Recently, I met a woman who appeared to be in her thirties but, to my surprise, was actually 49. She was stunning—model-level gorgeous, with natural hair in a cropped style reminiscent of old-school Halle Berry. When I gave her my number, I wasn’t sure she’d call. Initially, I thought she might be closer to my daughter’s age and wouldn’t be interested, and second, she just seemed out of my league. Surprisingly, about two weeks later, she did call, and we had a brief but pleasant conversation.
Over the next week or so, she texted me again, and we exchanged messages. Eventually, she shared that she was gay. That revelation didn’t bother me; I was fine with being just friends. Besides, I’ve noticed that being seen with an attractive woman—regardless of her sexual orientation—often garners positive attention from other women. It’s a dynamic I’ve never fully understood, but it works.
A few days ago, she texted again and asked if I had a "strong back." Curious, I said yes and asked why she was asking. She explained that she was moving to a new unit in her apartment complex within the next month or two because of issues with her current unit. She mentioned needing help, and I agreed, as long as she gave me advanced notice due to my work schedule. I set my schedule weeks in advance, so I made it clear she’d need to plan accordingly.
Later that day, we exchanged a few more texts. That evening, I sent her a lighthearted message unrelated to the move, but she didn’t respond. It started to dawn on me that her interest in me might be more about convenience than friendship. She doesn’t have a car, and I suspect she sees me as someone she can rely on to help her out, rather than a true friend.
While I’m open to friendship, I value mutual respect and honesty. Over time, it became apparent that she has significant personal issues. She’s estranged from her family, and two of her brothers were recently released from prison. While I sympathize with her struggles, I can’t ignore the signs that she might be looking to use me for her own benefit. Her lack of genuine engagement and the way she approaches our interactions feel transactional.

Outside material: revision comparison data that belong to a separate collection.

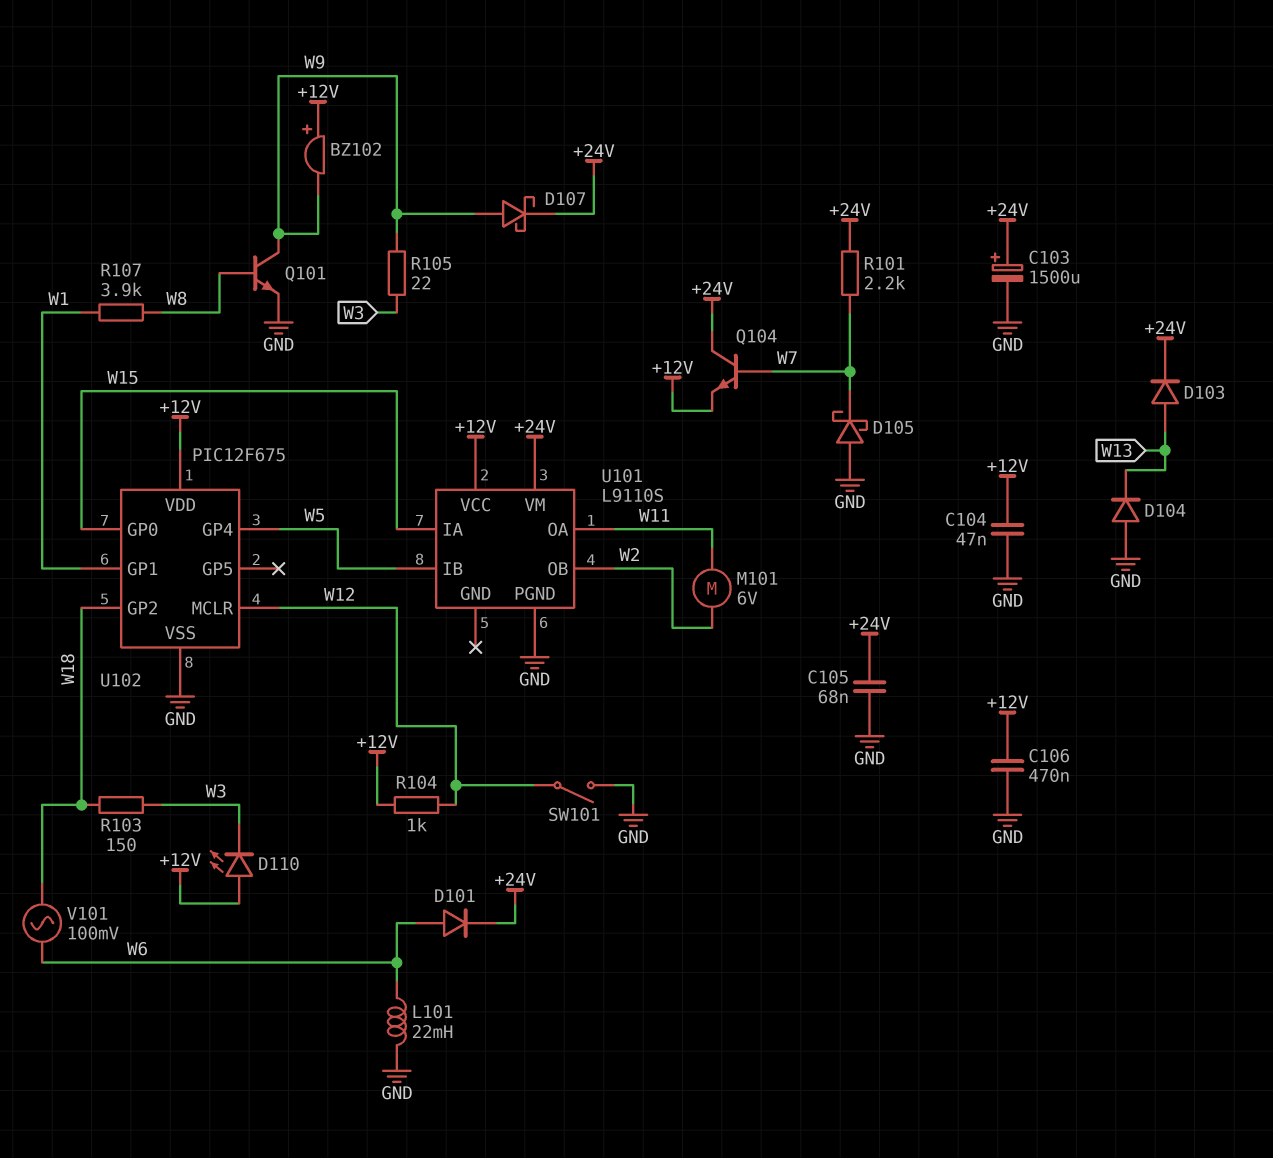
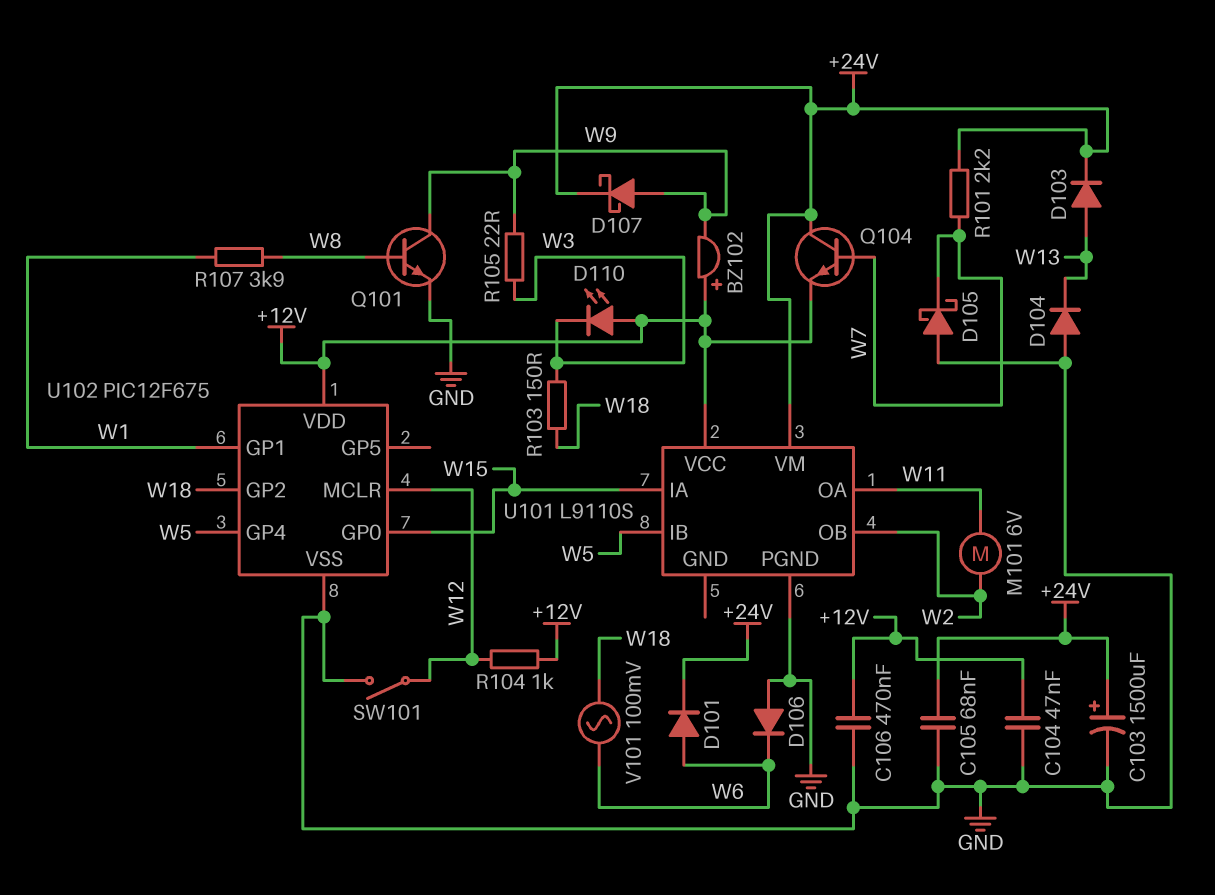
D106: none -> diode (A GND, K W6)
L101: 22mH (GND, W6) -> none

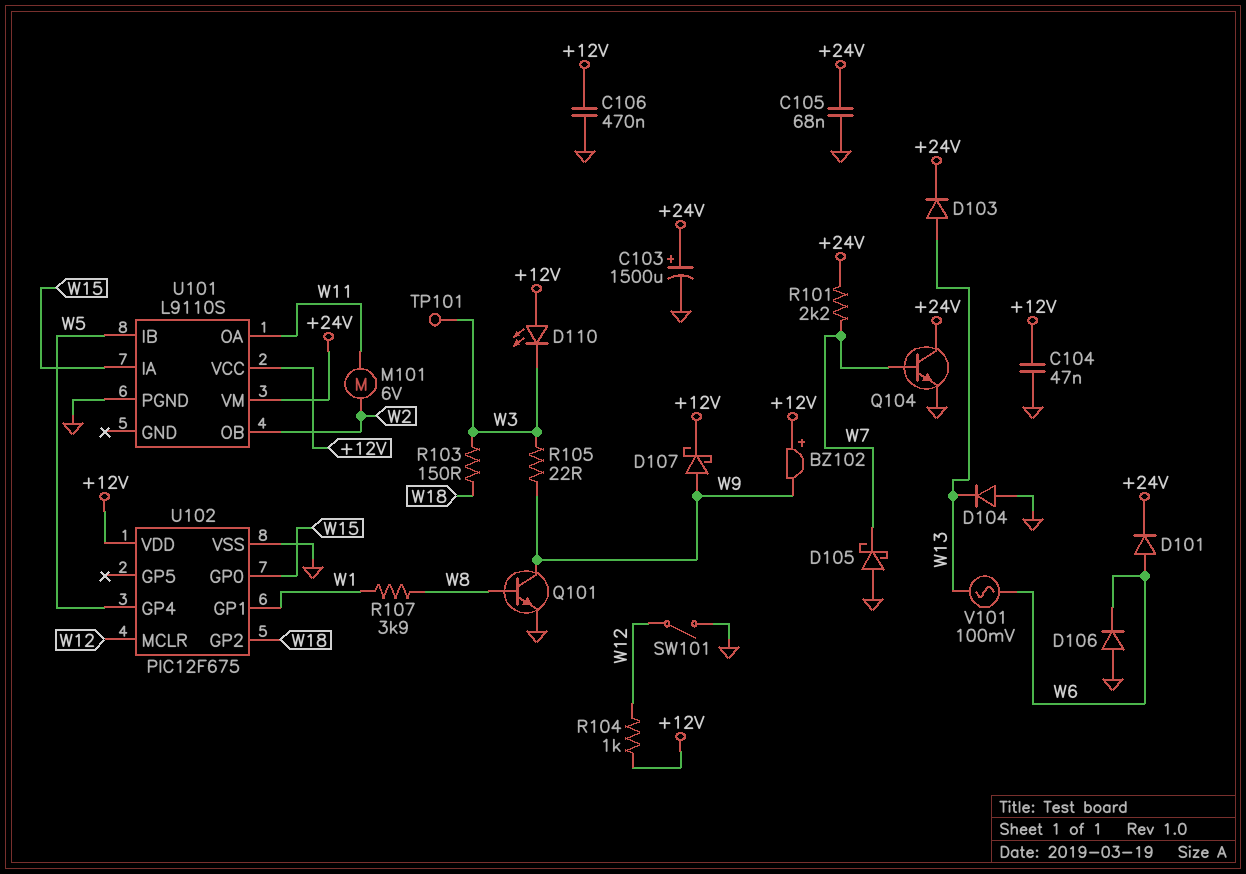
D107: schottky (A W9, K +24V) -> schottky (A W9, K +12V)
Q104: NPN (B W7, C +24V, E +12V) -> NPN (B W7, C +24V, E GND)
TP101: none -> test point (W3)
V101: AC 100mV (W6, W18) -> AC 100mV (W6, W13)

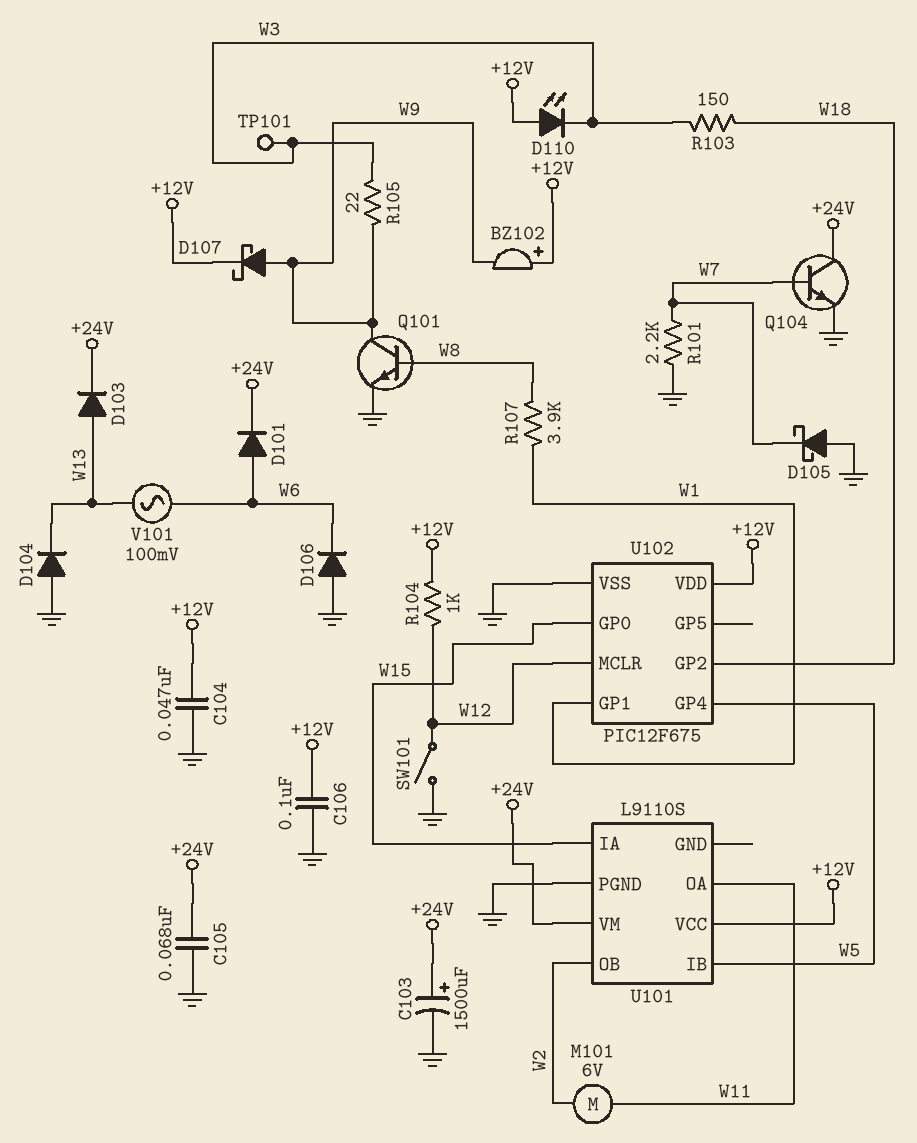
C106: 470nF (+12V, GND) -> 100nF (+12V, GND)
R101: 2.2k (+24V, W7) -> 2.2k (GND, W7)

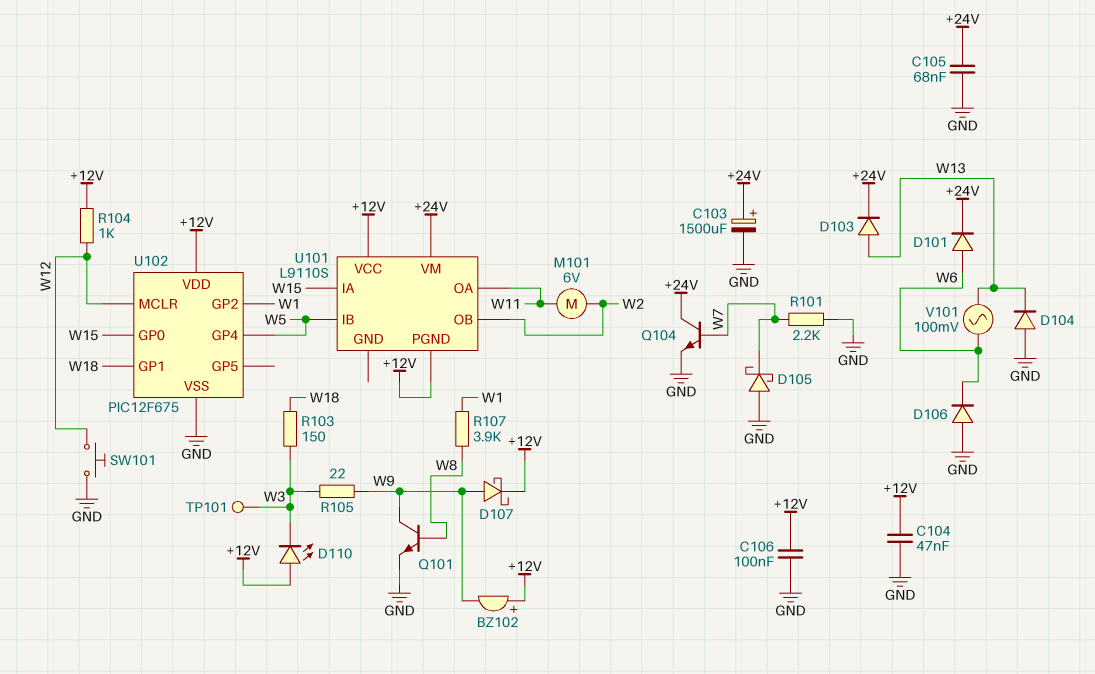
SW101: switch (GND, W12) -> button (GND, W12)
U101 pin PGND: GND -> +12V
U102 pin GP1: W1 -> W18
U102 pin GP2: W18 -> W1

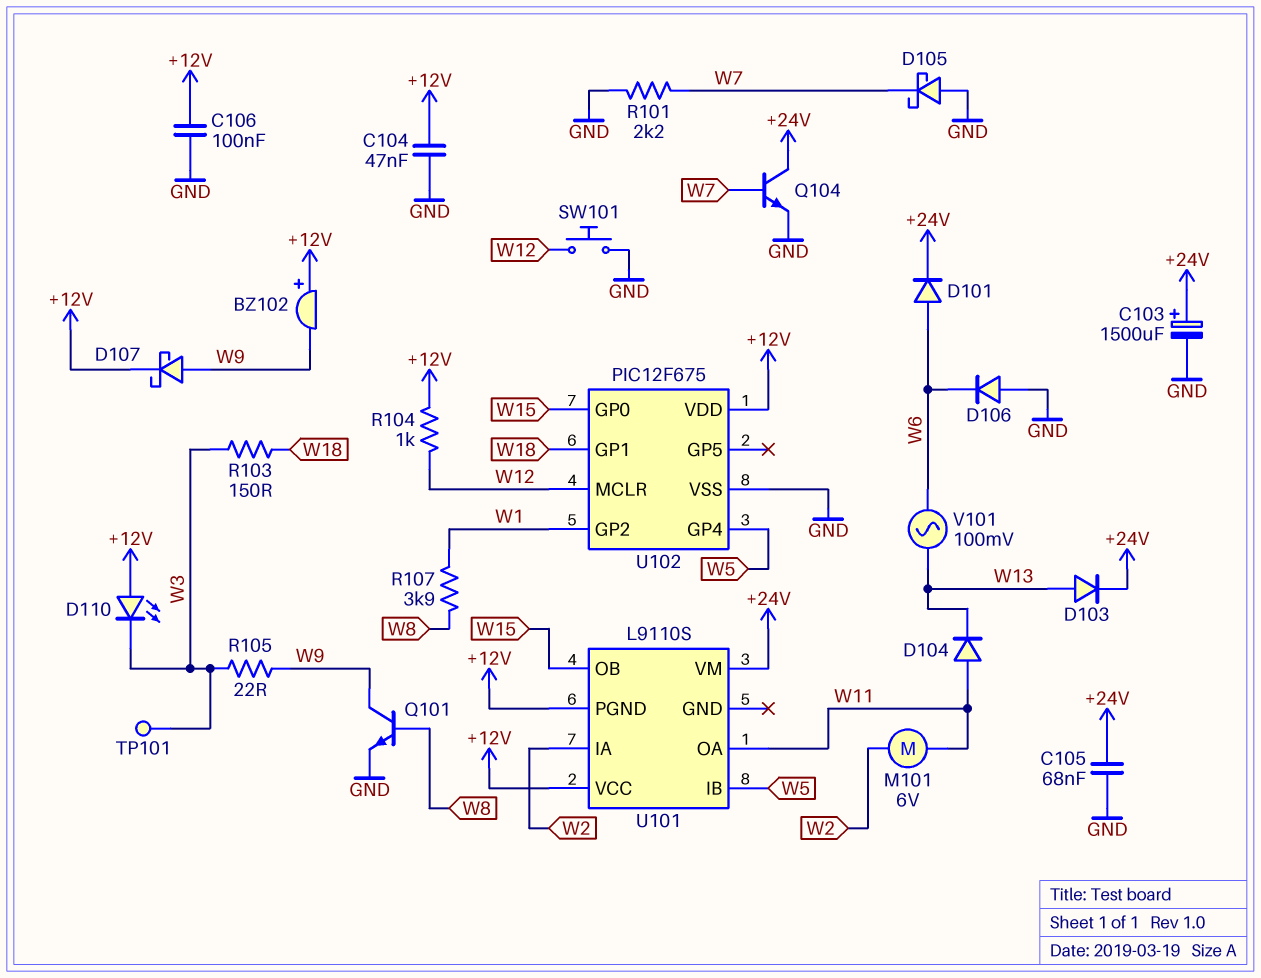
D104: diode (A GND, K W13) -> diode (A W11, K W13)
U101 pin IA: W15 -> W2
U101 pin OB: W2 -> W15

I’ve lived long enough to recognize these patterns. I’m not the naïve young man I was in my teens and twenties. Back then, I encountered women who made promises, only to ghost me later—a term we didn’t even have at the time. Those experiences taught me to recognize when someone’s intentions aren’t genuine. Having been happily divorced for 25 years, I’ve learned to value my peace and independence. I’m content with my life. I enjoy my hobbies like horticulture, reading, researching metaphysical concepts, and going to the gym, and can easily find a date for a Play or Jazz Concert.
Ultimately, I’ve decided to end this interaction. I plan to send her a polite but firm text, letting her know that I’ve chosen to move on and wish her the best. While I respect her journey, I refuse to be in a one-sided dynamic where my kindness is taken for granted. I know my worth, and I won’t allow anyone to use me, no matter how attractive or intelligent she may be.
In today’s dating and friendship landscape, understanding boundaries and self-respect is more important than ever. It’s not about being cynical but about recognizing when a connection isn’t serving your well-being. I’ve learned to prioritize authenticity in my relationships, and that has made all the difference.